Lighter Socket: https://www.amazon.com/Cigarette-Lighter-Waterproof-Replacement-Mounting/dp/B07XB7PBB4/ref=sr_1_4?crid=120244O51HYT0&keywords=mountable+lighter+socket&qid=1647609340&sprefix=mountable+light+socket%2Caps%2C116&sr=8-4

Answer 5

The circuit of this allows for zero current draw when the voltage is low, and doubles as the on/off switch as well. It uses a TLV431 together with the MOSFET in a 'thyristor' configuration.

^{simulate this circuit – Schematic created using CircuitLab}

The values shown are for about 11 V, but it's trivial to alter R1/2/4 to obtain a 13 V threshold.

Answer 6

I'm no engineer, but I tinker with Arduinos and am confident that I could write a sketch to monitor the voltage and trigger a relay to cut power but I'm thinking that is CRAZY overkill.
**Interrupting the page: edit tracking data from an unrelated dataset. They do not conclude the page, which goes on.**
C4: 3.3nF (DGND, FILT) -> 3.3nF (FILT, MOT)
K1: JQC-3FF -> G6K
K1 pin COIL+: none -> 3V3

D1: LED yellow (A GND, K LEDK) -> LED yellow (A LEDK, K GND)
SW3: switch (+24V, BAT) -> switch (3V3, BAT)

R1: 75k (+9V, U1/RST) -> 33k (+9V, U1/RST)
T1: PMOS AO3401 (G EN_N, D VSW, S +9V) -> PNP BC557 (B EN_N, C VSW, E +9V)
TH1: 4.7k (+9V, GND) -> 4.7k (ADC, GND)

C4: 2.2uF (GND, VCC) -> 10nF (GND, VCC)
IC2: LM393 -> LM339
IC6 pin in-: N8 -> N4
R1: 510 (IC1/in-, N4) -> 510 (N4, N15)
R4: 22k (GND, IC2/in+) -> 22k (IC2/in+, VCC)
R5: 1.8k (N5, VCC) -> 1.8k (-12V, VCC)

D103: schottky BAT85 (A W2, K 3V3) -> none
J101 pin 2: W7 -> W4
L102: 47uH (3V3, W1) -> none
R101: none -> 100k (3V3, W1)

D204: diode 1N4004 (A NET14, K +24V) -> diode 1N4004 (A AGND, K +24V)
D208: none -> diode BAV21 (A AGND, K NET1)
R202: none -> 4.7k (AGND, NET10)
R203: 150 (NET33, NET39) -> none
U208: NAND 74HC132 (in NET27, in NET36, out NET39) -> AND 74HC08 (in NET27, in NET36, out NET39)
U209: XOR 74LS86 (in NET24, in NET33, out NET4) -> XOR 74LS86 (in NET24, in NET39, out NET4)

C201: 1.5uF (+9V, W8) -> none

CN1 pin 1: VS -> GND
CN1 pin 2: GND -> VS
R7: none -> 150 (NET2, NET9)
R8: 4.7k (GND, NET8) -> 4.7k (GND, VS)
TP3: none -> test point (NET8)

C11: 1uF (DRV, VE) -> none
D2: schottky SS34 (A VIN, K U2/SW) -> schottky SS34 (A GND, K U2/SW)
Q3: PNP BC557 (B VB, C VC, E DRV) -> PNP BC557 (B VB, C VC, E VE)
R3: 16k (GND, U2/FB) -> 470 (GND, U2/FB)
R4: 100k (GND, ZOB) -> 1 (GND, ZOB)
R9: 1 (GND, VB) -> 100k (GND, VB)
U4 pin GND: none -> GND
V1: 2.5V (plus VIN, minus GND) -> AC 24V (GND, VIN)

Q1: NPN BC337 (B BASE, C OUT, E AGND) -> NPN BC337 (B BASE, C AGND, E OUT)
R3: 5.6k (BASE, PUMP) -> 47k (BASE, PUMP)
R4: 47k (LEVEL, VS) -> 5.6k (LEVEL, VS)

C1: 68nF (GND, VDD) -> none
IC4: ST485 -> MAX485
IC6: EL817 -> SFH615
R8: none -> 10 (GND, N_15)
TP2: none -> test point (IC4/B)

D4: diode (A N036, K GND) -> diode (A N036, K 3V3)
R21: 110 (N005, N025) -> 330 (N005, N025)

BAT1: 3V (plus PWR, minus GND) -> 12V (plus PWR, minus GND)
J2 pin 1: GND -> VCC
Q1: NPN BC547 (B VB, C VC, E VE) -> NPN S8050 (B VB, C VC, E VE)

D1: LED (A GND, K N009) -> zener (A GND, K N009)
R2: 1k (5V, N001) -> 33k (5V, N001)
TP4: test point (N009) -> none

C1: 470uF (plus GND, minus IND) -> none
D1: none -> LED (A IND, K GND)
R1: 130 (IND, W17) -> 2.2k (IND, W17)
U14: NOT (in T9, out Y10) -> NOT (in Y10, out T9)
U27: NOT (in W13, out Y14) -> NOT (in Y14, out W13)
You sound like an engineer. But no, it's not overkill. Sure you could do this with passive parts and a convoluted analog circuit but a 50 cents digispark attiny arduino clone and a voltage divider plus some code would be simple enough. Hell it might even fit IN your 3 outlet port expander. It's 2022, general purpose microcontrollers can be bought under a penny and used to replace all sorts of analog circuits. Don't be a luddite.

With deep sleep, it could use minimal current (disable any leds or at the least replace their resistors with higher ones). Just wake it up every few seconds to check the voltage and turn on/off the power to a small relay. This is a beginners sketch.

Basically you are just replicating an analog comparator circuit using human readable language instead.

As to your actual question

I understand what is going on except the reference voltage fore the TL431. I understand that the reference voltage can be set with the correct resistor, but as the power drops wouldn't the reference voltage drop as well?

As long as the cathode of the TL431 is above its internal reference voltage (2.5V) AND your external reference voltage is above that internal reference voltage, then it enables its internal transistor. Yes when the power drops the external reference voltage across the resistor voltage divider also drops, which is what you want. You set the external reference voltage so that when V+ is > 13V Ref is > 2.5V and when V+ is < 13V Ref is < 2.5V. You will have to play around with the resistor values in order to get that behavior. Keep in mind resistors vary in precision and their resistance also vary due to external environmental factors like heat. But a 5 to 1 divider will give you 2.6 V at 13V in and 2.4 V at 12V in which would be the perfect switch value for you.